14-17 May 2018
New Orleans
US/Central timezone

Higher order multipoint flux mixed finite element methods on quadrilaterals and hexahedra

15 May 2018, 09:50
New Orleans

New Orleans

Oral 20 Minutes MS 2.10: Advanced finite-volume methods for flow and transport in porous media Parallel 3-G


Ivan Yotov (University of Pittsburgh)


We develop higher order multipoint flux mixed finite element (MFMFE) methods for solving elliptic problems on quadrilateral and hexahedral grids that reduce to cell-based pressure systems. The methods are based on a new family of mixed finite elements, which are enhanced Raviart-Thomas spaces with bubbles that are curls of specially chosen polynomials. The velocity degrees of freedom of the new spaces can be associated with the points of tensor-product Gauss-Lobatto quadrature rules, which allows for local velocity elimination and leads to a symmetric and positive definite cell-based system for the pressures.

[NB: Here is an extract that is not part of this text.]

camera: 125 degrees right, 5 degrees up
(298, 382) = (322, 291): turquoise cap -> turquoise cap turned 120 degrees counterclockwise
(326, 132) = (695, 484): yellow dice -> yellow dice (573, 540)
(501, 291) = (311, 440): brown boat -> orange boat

We prove optimal k-th order convergence for the velocity and pressure in their natural norms, as well as (k+1)-st order superconvergence for the pressure at the Gauss points. Moreover, local postprocessing gives a pressure that is superconvergent of order k+1 in the full L2-norm. Numerical results illustrating the validity of our theoretical results are included.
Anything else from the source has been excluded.